TASK TO CARRY OUT = Please restate, word for word, the lines below that begin at the one with "line: (299, 504) -> (187, 353), added" and end at the one with "part: (121, 587) -> (269, 217), moved". Leave out all other lines.

DATA IN THIS EXERCISE =
*** Block opens ***
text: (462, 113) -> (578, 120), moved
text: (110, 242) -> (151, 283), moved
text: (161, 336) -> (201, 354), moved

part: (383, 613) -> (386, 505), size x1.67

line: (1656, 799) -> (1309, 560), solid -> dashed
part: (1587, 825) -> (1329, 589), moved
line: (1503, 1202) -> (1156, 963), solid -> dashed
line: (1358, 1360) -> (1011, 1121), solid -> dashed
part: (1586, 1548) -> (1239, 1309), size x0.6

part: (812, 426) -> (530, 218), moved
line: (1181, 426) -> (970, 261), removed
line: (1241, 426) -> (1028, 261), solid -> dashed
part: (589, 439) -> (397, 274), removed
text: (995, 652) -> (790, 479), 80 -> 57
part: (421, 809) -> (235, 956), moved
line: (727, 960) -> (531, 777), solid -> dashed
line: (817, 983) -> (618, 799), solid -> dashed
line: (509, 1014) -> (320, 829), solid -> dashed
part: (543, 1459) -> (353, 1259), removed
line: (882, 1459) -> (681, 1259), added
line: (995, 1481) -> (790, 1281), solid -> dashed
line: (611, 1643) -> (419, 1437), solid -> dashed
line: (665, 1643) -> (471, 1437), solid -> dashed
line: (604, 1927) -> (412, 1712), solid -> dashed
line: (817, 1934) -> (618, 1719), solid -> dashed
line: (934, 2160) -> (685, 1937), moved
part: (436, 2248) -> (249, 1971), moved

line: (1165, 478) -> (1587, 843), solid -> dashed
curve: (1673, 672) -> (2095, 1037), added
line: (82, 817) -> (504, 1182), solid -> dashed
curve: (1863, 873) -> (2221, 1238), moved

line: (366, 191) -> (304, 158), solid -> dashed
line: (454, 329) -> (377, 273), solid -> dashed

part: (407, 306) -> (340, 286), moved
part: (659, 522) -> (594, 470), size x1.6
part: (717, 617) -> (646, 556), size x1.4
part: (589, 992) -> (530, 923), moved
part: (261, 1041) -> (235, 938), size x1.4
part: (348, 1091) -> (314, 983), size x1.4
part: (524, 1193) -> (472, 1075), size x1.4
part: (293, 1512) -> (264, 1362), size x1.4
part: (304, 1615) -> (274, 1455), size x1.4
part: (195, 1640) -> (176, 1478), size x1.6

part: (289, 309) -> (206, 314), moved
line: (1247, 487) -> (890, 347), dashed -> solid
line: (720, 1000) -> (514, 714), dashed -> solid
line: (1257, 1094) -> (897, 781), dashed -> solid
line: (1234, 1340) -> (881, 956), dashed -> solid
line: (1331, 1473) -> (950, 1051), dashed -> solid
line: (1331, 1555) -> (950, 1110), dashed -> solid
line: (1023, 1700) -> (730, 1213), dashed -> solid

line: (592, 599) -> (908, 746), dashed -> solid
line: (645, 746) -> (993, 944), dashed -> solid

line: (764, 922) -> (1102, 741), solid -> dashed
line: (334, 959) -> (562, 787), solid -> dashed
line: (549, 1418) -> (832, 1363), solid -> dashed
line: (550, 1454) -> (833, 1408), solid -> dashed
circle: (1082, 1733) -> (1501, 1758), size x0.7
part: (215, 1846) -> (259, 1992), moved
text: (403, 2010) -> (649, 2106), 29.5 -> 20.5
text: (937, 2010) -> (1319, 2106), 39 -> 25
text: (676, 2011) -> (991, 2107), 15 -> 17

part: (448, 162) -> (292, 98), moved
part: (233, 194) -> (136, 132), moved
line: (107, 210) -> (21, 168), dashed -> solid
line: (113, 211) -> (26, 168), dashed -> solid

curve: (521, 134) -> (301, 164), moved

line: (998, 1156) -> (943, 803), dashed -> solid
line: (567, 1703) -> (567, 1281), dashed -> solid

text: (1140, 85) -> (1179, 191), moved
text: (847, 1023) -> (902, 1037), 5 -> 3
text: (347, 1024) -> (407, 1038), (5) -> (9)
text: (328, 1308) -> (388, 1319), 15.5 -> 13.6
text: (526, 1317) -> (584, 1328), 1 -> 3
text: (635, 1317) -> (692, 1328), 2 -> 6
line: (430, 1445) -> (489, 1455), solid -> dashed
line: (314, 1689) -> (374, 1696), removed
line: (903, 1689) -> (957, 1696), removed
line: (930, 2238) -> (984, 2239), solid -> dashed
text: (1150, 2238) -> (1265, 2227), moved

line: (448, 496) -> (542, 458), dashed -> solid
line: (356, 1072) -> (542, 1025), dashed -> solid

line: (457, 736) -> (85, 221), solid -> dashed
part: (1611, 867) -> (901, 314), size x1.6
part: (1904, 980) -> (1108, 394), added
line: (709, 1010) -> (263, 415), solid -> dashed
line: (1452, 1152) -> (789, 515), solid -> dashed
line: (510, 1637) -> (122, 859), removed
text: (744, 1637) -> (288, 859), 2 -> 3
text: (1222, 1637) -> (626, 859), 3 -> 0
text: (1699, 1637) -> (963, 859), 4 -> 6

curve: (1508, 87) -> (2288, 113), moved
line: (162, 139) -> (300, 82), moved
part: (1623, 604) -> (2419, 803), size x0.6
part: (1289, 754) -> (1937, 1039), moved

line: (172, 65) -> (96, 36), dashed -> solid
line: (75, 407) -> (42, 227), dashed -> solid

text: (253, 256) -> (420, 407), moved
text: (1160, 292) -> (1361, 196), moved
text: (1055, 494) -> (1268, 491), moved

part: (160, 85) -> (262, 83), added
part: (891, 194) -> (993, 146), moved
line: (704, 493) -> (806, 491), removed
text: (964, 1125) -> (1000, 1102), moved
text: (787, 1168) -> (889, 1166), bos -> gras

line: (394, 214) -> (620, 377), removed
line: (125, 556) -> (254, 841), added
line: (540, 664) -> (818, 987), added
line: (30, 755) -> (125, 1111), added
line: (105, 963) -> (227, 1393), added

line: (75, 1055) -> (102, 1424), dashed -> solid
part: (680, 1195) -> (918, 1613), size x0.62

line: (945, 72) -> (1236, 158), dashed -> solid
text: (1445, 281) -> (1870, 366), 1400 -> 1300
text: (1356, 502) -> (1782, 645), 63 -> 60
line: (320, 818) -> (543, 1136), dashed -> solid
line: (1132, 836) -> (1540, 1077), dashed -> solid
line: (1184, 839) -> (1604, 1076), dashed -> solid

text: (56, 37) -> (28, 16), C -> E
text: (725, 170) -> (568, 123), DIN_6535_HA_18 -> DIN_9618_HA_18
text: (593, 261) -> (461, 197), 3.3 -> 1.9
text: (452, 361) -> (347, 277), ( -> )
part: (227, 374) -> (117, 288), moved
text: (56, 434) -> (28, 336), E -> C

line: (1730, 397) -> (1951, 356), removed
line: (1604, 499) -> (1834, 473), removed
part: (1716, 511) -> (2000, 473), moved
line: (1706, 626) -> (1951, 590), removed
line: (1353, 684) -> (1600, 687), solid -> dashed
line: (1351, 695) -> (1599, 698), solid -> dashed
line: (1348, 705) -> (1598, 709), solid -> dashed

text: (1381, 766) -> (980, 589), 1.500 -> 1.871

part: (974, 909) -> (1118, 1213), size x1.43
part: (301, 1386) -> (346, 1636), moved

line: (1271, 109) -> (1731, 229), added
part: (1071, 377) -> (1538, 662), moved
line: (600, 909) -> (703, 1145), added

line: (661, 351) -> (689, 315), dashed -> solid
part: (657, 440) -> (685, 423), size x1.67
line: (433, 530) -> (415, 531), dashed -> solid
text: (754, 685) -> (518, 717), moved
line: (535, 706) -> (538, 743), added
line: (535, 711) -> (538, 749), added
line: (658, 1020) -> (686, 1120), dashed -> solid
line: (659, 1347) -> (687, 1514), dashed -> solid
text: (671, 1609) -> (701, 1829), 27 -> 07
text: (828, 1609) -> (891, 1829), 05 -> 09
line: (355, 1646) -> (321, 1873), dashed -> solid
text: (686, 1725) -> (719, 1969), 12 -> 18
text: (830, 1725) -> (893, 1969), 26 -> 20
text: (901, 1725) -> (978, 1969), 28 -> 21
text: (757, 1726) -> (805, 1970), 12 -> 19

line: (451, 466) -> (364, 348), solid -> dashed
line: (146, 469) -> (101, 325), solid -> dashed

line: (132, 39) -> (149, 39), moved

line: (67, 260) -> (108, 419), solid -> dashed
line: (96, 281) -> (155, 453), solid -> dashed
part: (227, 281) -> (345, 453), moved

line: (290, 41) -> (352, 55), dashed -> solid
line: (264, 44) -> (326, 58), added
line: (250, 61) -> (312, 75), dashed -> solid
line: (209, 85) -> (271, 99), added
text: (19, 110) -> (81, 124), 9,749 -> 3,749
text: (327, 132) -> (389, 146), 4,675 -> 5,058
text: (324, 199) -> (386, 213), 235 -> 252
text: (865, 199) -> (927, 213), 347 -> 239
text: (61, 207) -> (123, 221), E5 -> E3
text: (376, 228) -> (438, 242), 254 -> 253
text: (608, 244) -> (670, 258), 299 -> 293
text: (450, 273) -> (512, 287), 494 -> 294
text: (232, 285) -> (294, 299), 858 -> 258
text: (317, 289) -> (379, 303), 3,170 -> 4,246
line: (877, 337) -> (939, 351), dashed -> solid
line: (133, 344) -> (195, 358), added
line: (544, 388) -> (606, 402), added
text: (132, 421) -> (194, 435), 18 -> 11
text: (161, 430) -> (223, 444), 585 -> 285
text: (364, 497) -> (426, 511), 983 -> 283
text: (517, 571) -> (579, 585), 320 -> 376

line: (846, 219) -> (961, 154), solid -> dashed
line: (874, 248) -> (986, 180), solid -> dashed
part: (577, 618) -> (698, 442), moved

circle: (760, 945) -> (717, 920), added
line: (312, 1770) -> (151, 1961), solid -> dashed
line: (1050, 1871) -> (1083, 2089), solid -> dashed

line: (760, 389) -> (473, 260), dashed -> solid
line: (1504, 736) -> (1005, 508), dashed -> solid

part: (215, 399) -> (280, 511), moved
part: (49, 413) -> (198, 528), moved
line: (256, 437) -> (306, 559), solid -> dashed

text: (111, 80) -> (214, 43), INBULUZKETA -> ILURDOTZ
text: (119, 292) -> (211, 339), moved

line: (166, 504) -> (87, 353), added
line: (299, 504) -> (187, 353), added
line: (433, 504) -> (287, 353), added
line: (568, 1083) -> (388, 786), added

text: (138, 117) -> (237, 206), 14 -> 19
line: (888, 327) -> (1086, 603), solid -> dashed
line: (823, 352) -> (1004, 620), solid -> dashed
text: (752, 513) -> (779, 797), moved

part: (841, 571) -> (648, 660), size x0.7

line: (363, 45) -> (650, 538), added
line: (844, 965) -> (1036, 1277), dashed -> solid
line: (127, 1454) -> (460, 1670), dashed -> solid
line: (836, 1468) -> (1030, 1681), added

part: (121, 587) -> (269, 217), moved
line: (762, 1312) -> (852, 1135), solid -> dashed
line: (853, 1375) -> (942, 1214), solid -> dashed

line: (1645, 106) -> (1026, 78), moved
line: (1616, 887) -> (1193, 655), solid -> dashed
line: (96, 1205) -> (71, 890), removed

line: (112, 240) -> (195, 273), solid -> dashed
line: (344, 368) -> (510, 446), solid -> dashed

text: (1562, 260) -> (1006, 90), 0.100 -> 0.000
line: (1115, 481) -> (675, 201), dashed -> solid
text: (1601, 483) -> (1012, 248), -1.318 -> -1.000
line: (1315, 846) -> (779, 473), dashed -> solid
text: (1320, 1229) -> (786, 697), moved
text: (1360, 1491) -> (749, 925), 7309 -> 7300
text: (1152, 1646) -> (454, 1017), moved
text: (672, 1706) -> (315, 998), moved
*** Block closes ***
RESPONSE TO THIS TASK =
line: (299, 504) -> (187, 353), added
line: (433, 504) -> (287, 353), added
line: (568, 1083) -> (388, 786), added

text: (138, 117) -> (237, 206), 14 -> 19
line: (888, 327) -> (1086, 603), solid -> dashed
line: (823, 352) -> (1004, 620), solid -> dashed
text: (752, 513) -> (779, 797), moved

part: (841, 571) -> (648, 660), size x0.7

line: (363, 45) -> (650, 538), added
line: (844, 965) -> (1036, 1277), dashed -> solid
line: (127, 1454) -> (460, 1670), dashed -> solid
line: (836, 1468) -> (1030, 1681), added

part: (121, 587) -> (269, 217), moved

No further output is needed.